Par Gangoueus @lareus
Mohamed Mbougar Sarr, Prix Goncourt 2021, épisode 1

Il y a quelque chose de particulier à parler aujourd’hui. Parce qu’il y a comme un piège à plonger dans la congratulation béate. Le prix Goncourt constitue le GRAAL dans le monde du livre français et francophone. Aucun prix n’est plus retentissant dans cet espace, que ce soit au Canada, en Belgique, en Suisse ou en Afrique francophone que le Goncourt...

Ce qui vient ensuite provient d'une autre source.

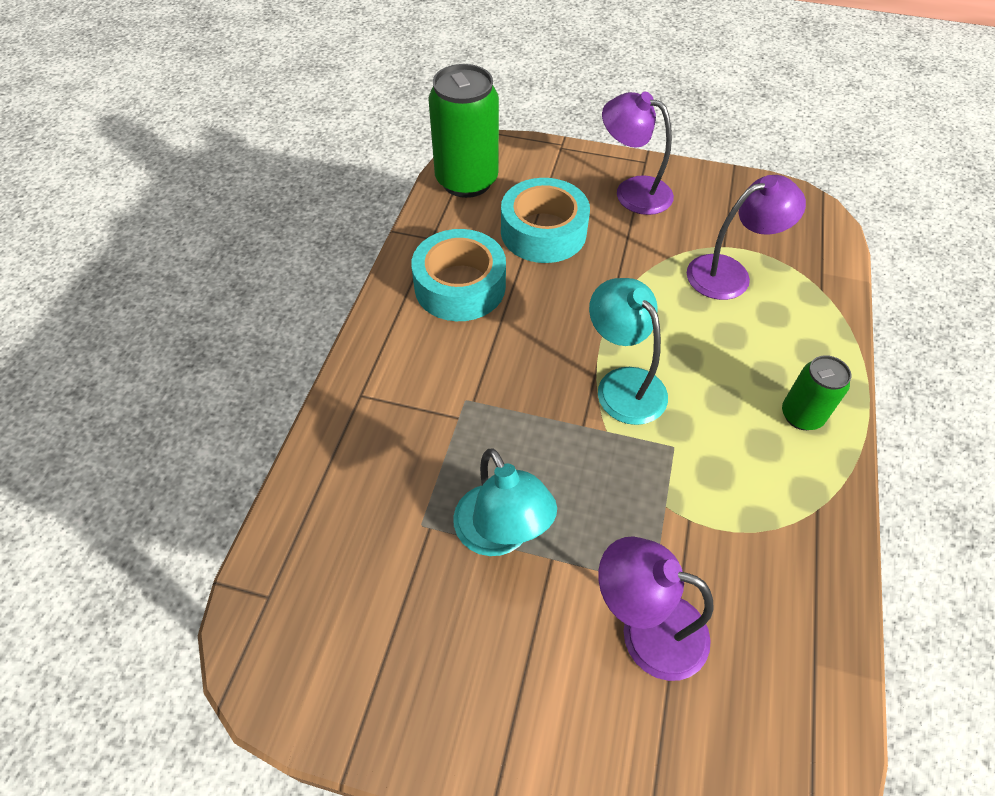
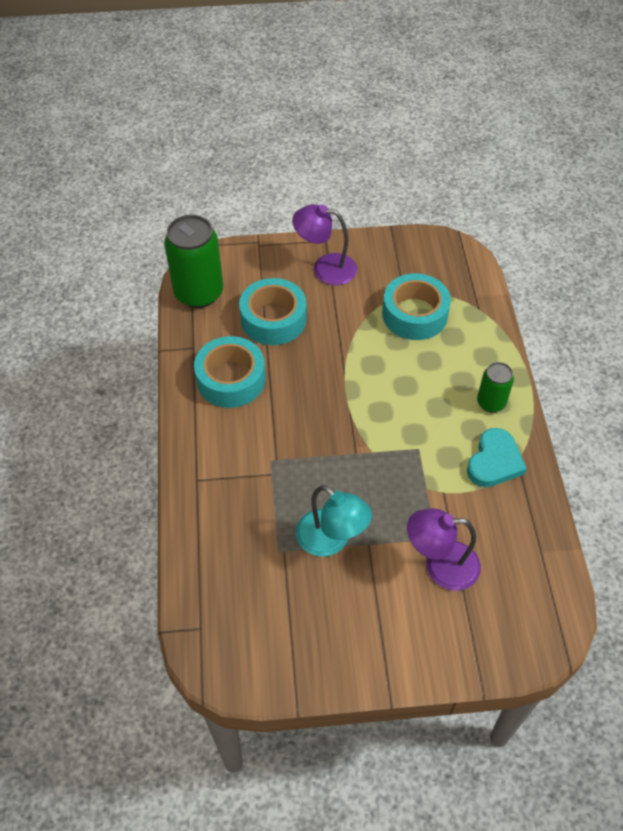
camera: 20 degrees left, 0 degrees up
(623, 384) = (371, 417): turquoise lamp -> none
(729, 273) = (414, 314): purple lamp -> turquoise tape
(781, 500) = (494, 461): none -> turquoise heart

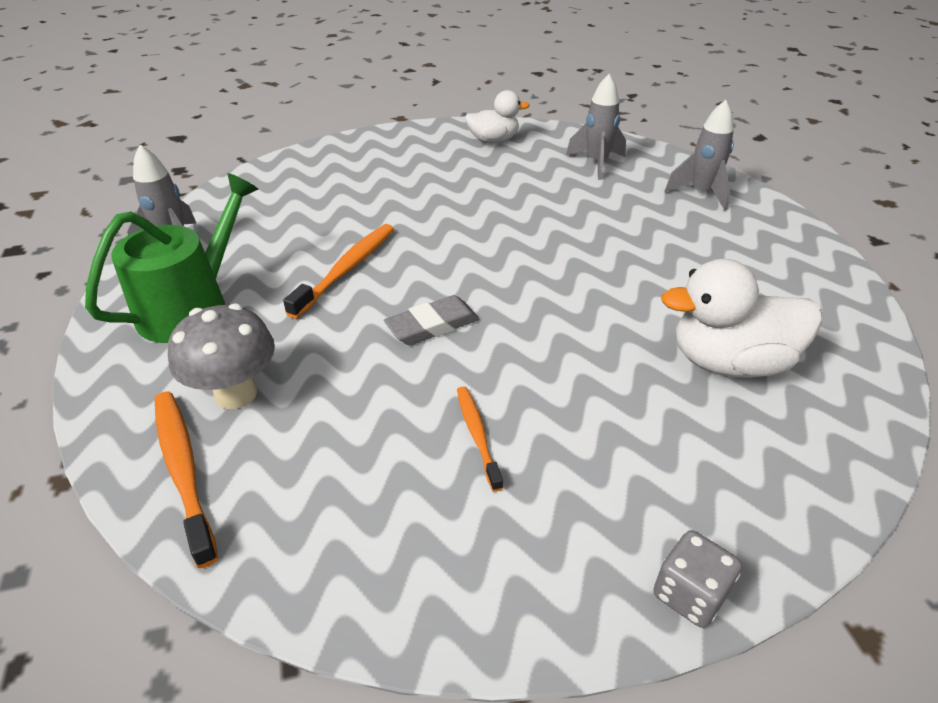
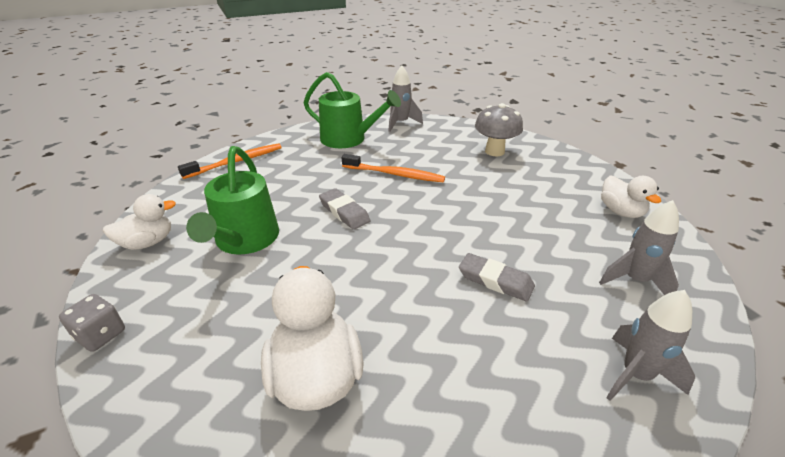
camera: 80 degrees right, 5 degrees down
(236, 394) = (283, 163): grey mushroom -> grey mushroom (494, 151)
(454, 582) = (148, 242): none -> white duck
(477, 436) = (245, 240): orange toothbrush -> green watering can
(591, 231) = (495, 280): none -> grey eraser

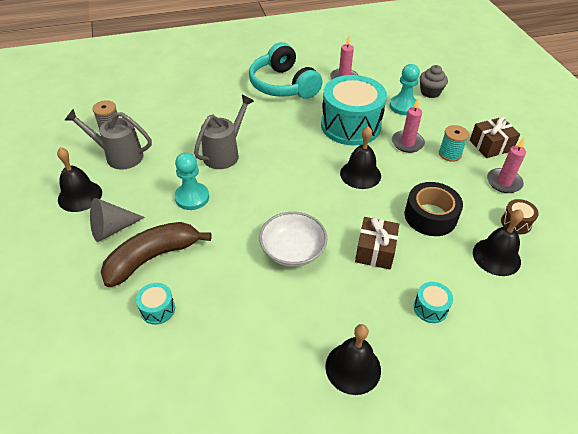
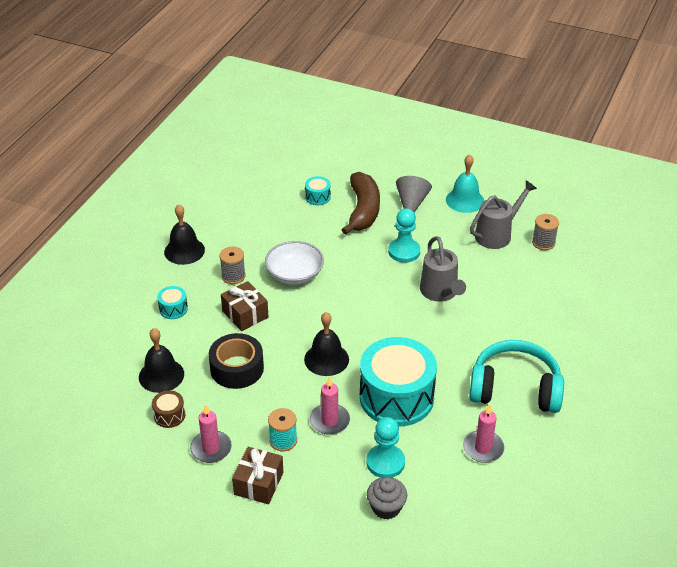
camera: 130 degrees right, 5 degrees down
(80, 196) = (465, 200): black bell -> turquoise bell
(342, 294) = (233, 276): none -> grey spool

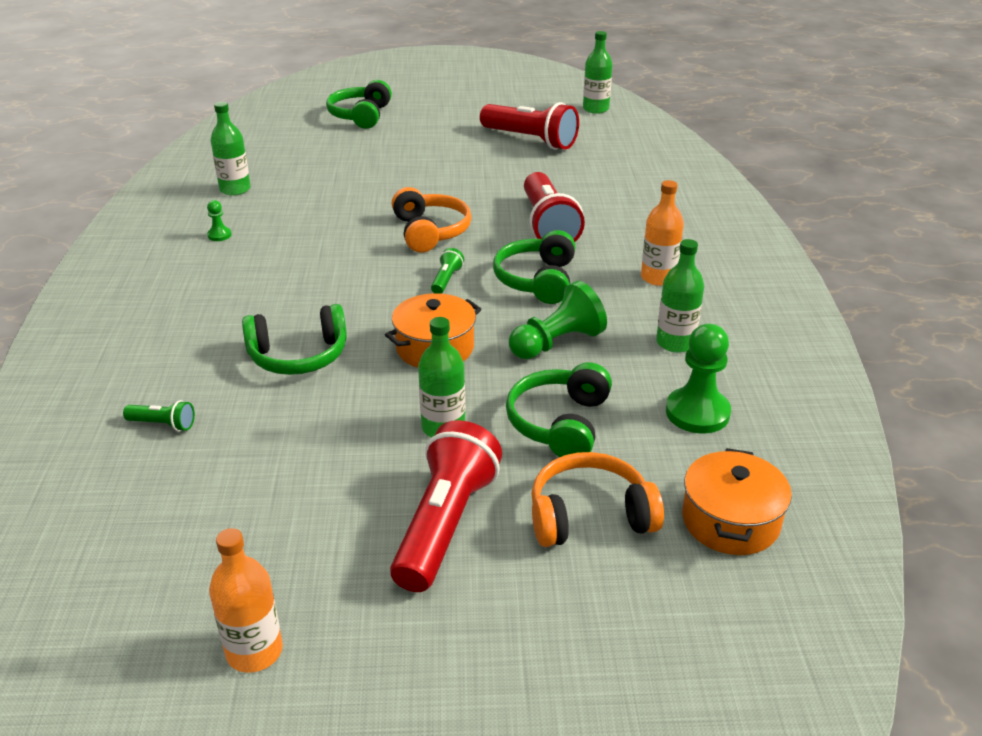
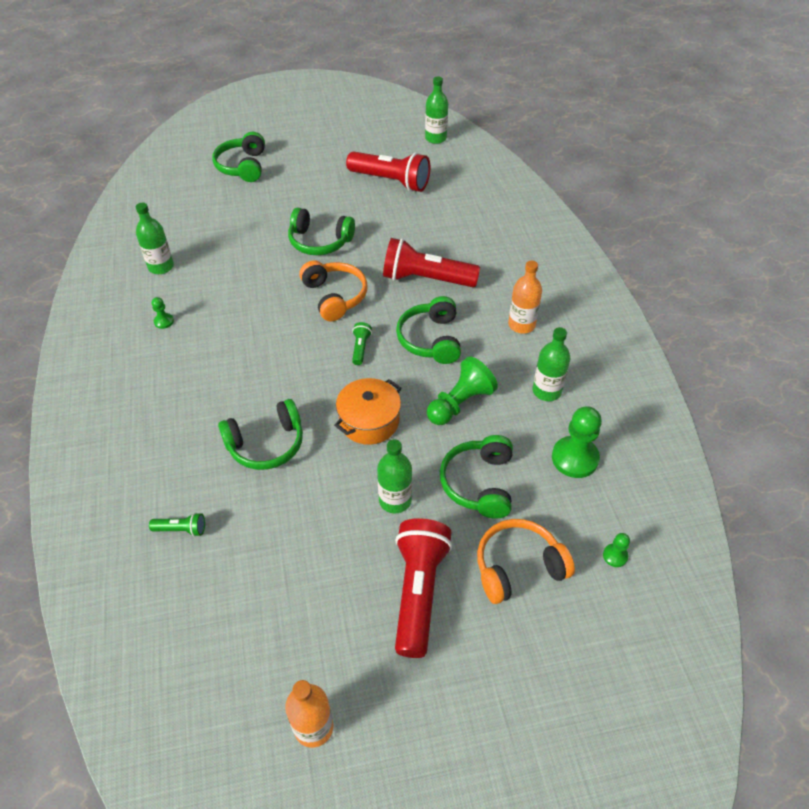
camera: 10 degrees left, 15 degrees up
(428, 183) = (319, 241): none -> green headphones
(547, 226) = (426, 279): red flashlight -> red flashlight turned 120 degrees clockwise
(730, 521) = (615, 556): orange pot -> green pawn

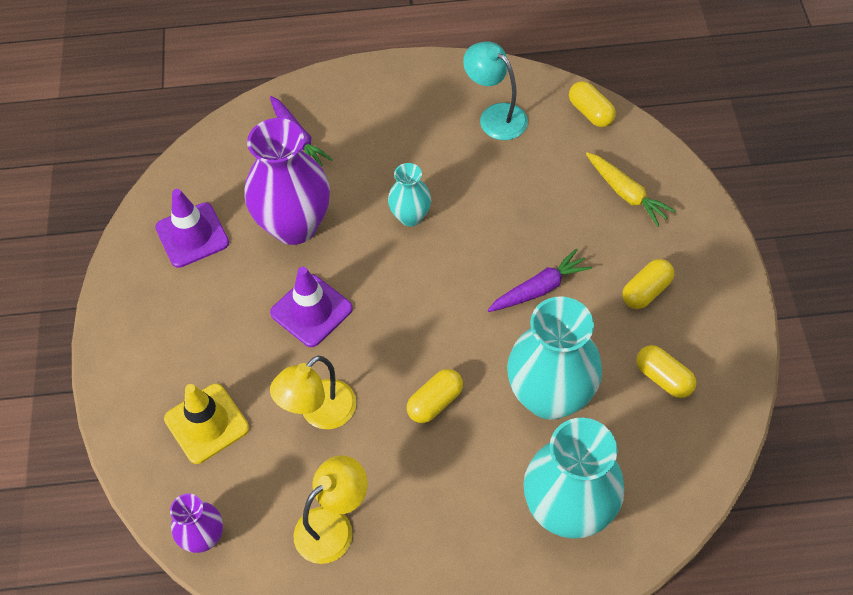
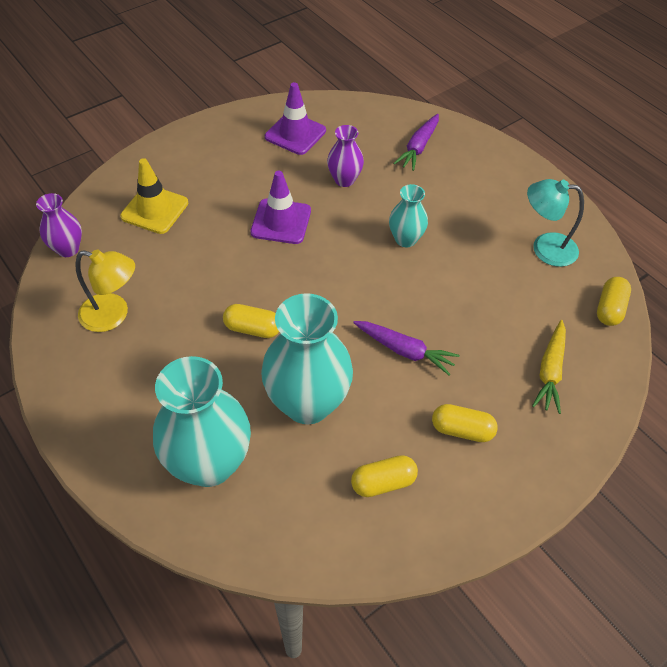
camera: 55 degrees right, 5 degrees down
(294, 226) = (344, 180): purple vase -> purple vase, size x0.52
(319, 413) = (200, 265): yellow lamp -> none
(495, 116) = (545, 248): turquoise lamp -> turquoise lamp turned 90 degrees counterclockwise
(663, 378) = (383, 482): yellow capsule -> yellow capsule turned 60 degrees clockwise

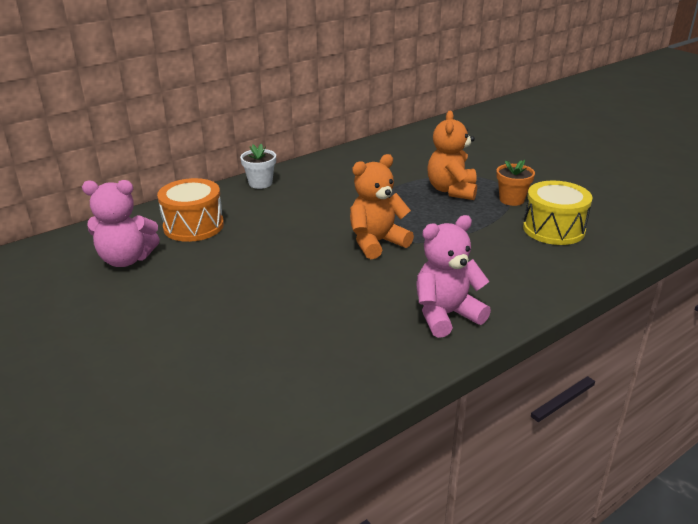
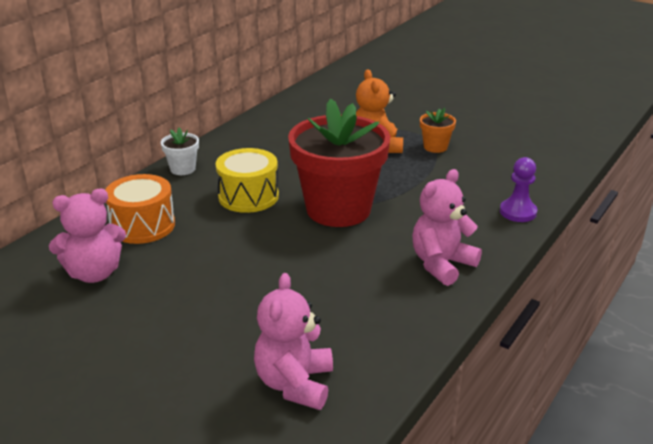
camera: 20 degrees left, 0 degrees up
(226, 400) = (295, 384): none -> pink teddy bear
(376, 243) = (338, 209): orange teddy bear -> red flower pot
(553, 229) = (487, 169): yellow drum -> yellow drum (248, 196)
(561, 278) = (518, 212): none -> purple pawn

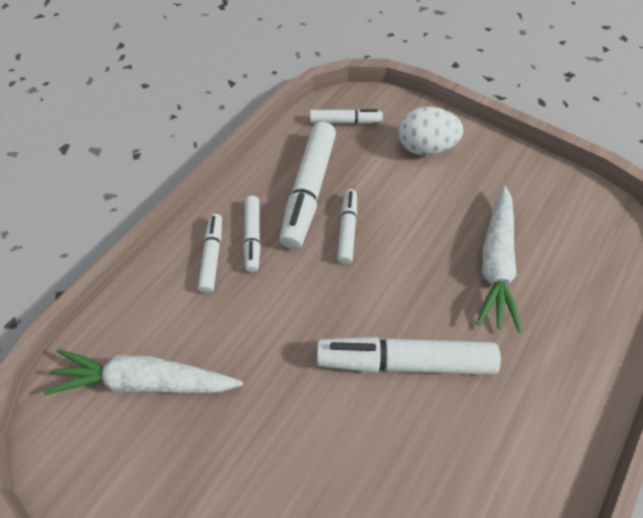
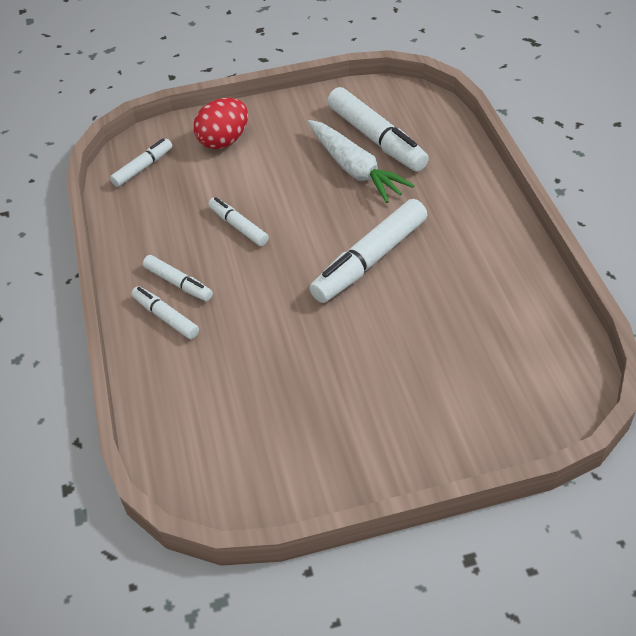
camera: 45 degrees left, 10 degrees down
(146, 381) = (226, 413): white carrot -> none
(308, 191) = (179, 227): white marker -> white marker (376, 139)
(425, 147) = (224, 141): white egg -> red egg

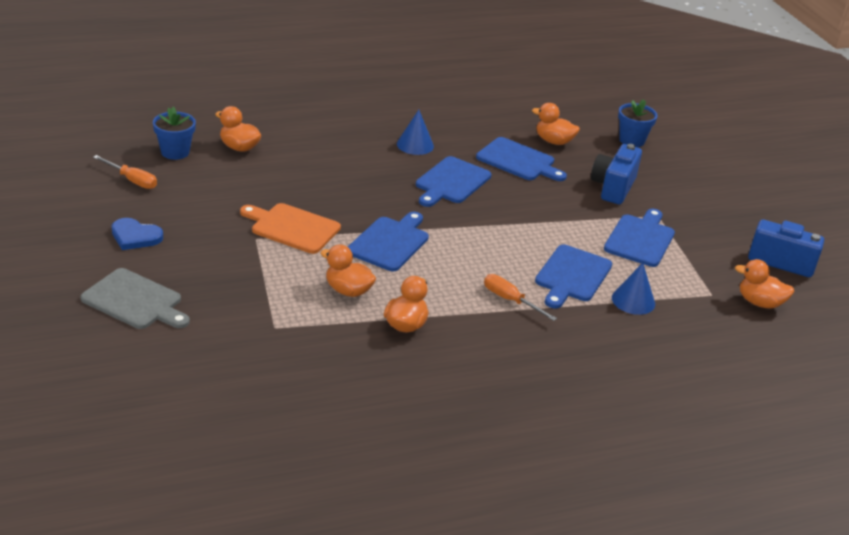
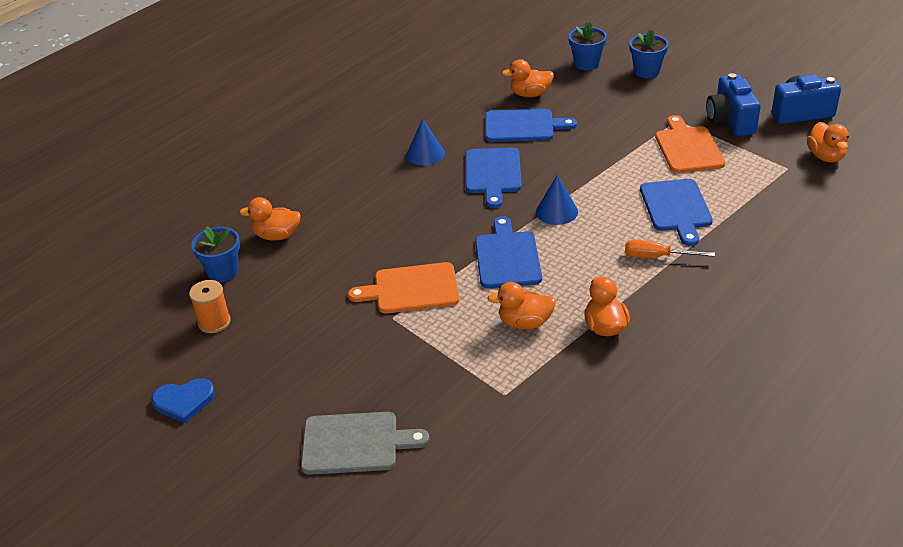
camera: 25 degrees left, 5 degrees up
(132, 180) = (214, 322): orange screwdriver -> orange spool
(135, 236) = (282, 378): blue heart -> blue heart (184, 401)
(613, 187) = (619, 113): blue camera -> blue camera (730, 121)
(633, 301) = (742, 205): blue cone -> blue cone (556, 211)
(640, 239) = (688, 148): blue cutting board -> orange cutting board
(678, 169) = (646, 71): none -> blue flower pot
(759, 303) = (825, 156): orange duck -> orange duck turned 90 degrees counterclockwise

Si Mohamed Mbougar Sarr apparaît comme une découverte justifiant la question « Qui est cet écrivain ? » par plusieurs organes de presse parisiens, l’écrivain a pourtant déjà explosé tous les compteurs dans ce que son personnage Diegane Latir Faye (dans le roman lauréat) désigne par le Ghetto Africain, en remportant la plupart des prix significatifs de l'espace francophone : le prix Ahmadou Kourouma et le Grand Prix du Roman Métis pour Terre ceinte (Présence Africaine) en 2015, les prix Littérature-Monde et de la Porte Dorée (Immigration) pour Silence du choeur (Présence Africaine) en 2017. Seul, De purs hommes (ed. Philippe Rey) n’a pas goûté à la joie de la récompense. La précocité de l’auteur a tout de suite marqué le Ghetto. Celles et ceux qui ont lu Terre ceinte reconnaissent, de manière unanime, la maturité exceptionnelle du propos et la qualité de l'écriture du jeune écrivain sénégalais de 24 ans dès la parution de ce premier roman. Le thème de ce dernier est pourtant sensible et complexe : la montée de l'islamisme dans le Sahel (avec des résonances en Syrie) et la nécessité d’une réaction des élites face à la barbarie des actes posés par les fondamentalistes religieux. En 2013, l'actualité c'est Kidal, la prise de Gao et Tombouctou. Mbougar Sarr est technique, complet dans son analyse, nuancé, tout en surplombant le sujet de son regard. Il construit ce roman à partir de ses nombreuses lectures. Avec des fulgurances spectaculaires quand il évoque la radicalisation du personnage d’Ismaïla, par exemple. Pourtant Terre ceinte (1) est resté confidentiel, dans le Ghetto Africain où se côtoie une communauté de commentateurs spécialisés et de lecteurs fidèles, en attendant le développement du lectorat sur le continent-mère, en zone francophone. 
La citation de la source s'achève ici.